“I don’t care that it looks like trash, just ship it!”
Ok… let’s chat about this, like rational adults.
Back in days of old, when no one cared about UX at all, users just wanted a product that worked most of the time. This was the case because typically there was only one product on the market that did what they needed it to do, so this attitude was fine. Folks continued to buy relatively lame products, because they didn’t have a choice. In fact, it was an industry standard to just shove things out the door regardless of quality. It didn’t have to look good, it didn’t have to be very usable, it just had to kind of work.
Fast forward to the present. UX is the foundation of product design, and the industry is moving at break neck speed.
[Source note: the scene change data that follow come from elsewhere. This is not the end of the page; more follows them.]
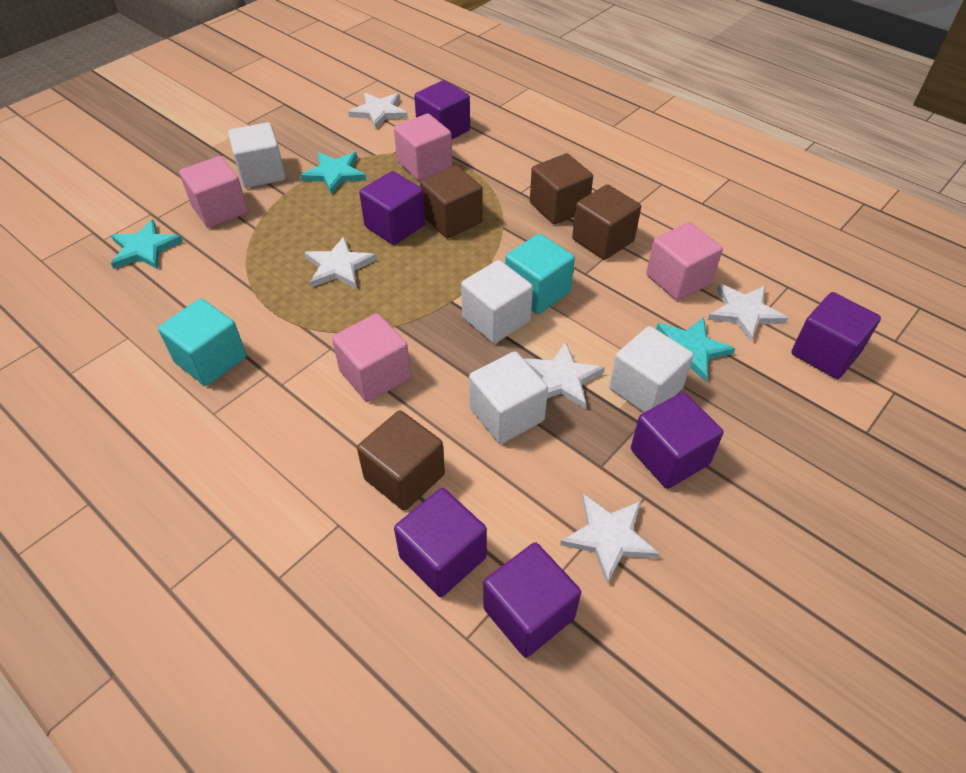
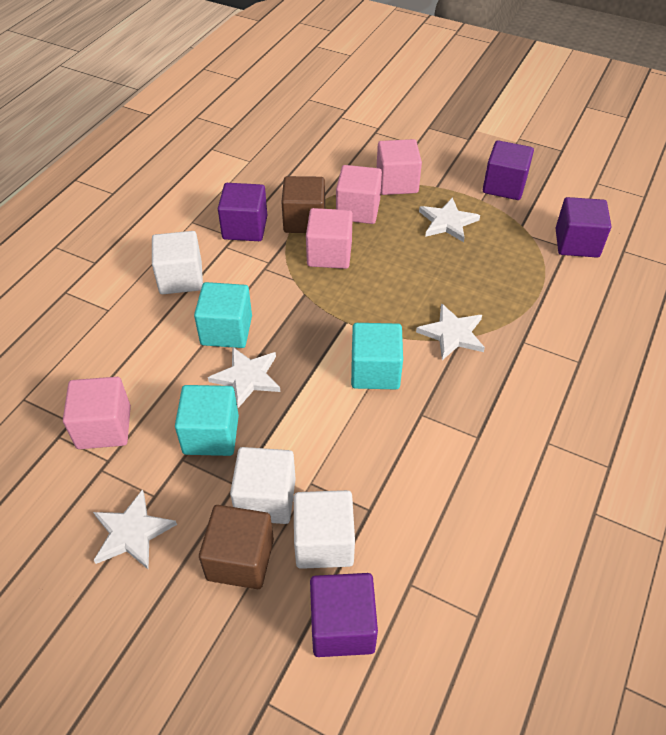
brown cube: 4 -> 2
purple cube: 6 -> 4
turquoise cube: 2 -> 3
turquoise star: 3 -> 0
white cube: 4 -> 3
white star: 5 -> 4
You can no longer afford to ship a garbage release, because it gets easier every day for users to migrate to a new, better executed product.
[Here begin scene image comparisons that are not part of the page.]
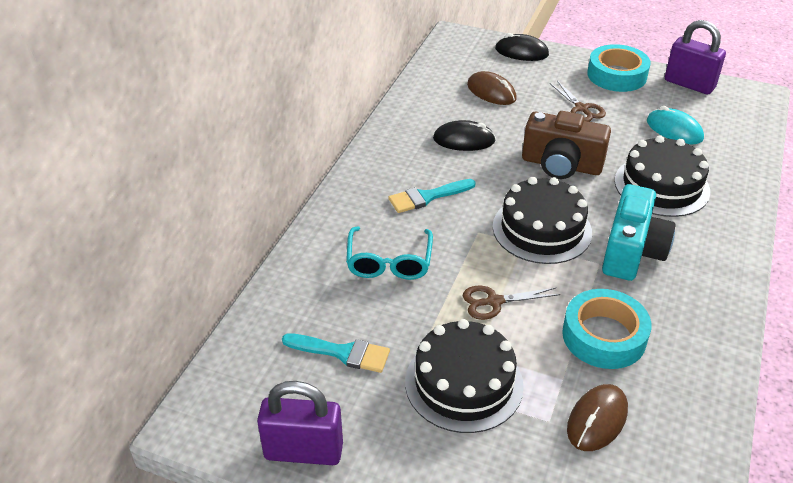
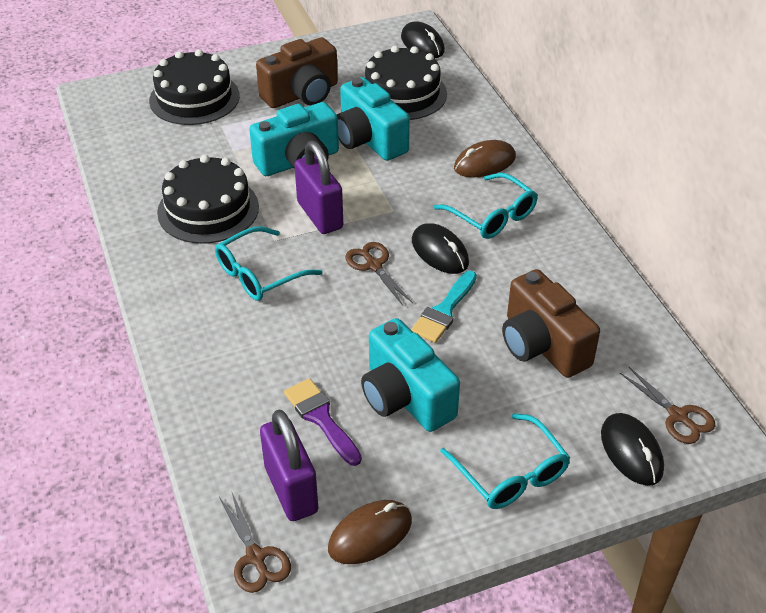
black mouse: 2 -> 3
brown camera: 1 -> 2
brown scissors: 2 -> 3
purple brush: 0 -> 1
turquoise brush: 2 -> 1
turquoise camera: 1 -> 3
turquoise glasses: 1 -> 3
turquoise mouse: 1 -> 0
turquoise tape: 2 -> 0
Innovation doesn’t just mean creating something brand new, it can mean making something that already exists more extraordinary. Why did I mention this mid article? If your product releases are shipping half baked, a company that is more agile than you are is going to sweep in and clean out your customer base. By the time you catch up and fix your mistakes it will be too late. The other company will have moved on to adding even newer, more fabulous features, and you’ll be eating their dust. (If you can even afford their dust at that point.)
It’s 2015. You can no longer ship trash. If features in your upcoming release are a hot mess, YANK THEM FROM THE RELEASE. Give yourself time to clean them up, and pull them into the next release.
The general public is not going to put up with ancient product release attitudes anymore. If you want to stay in business, get on board with the quality comes first mentality.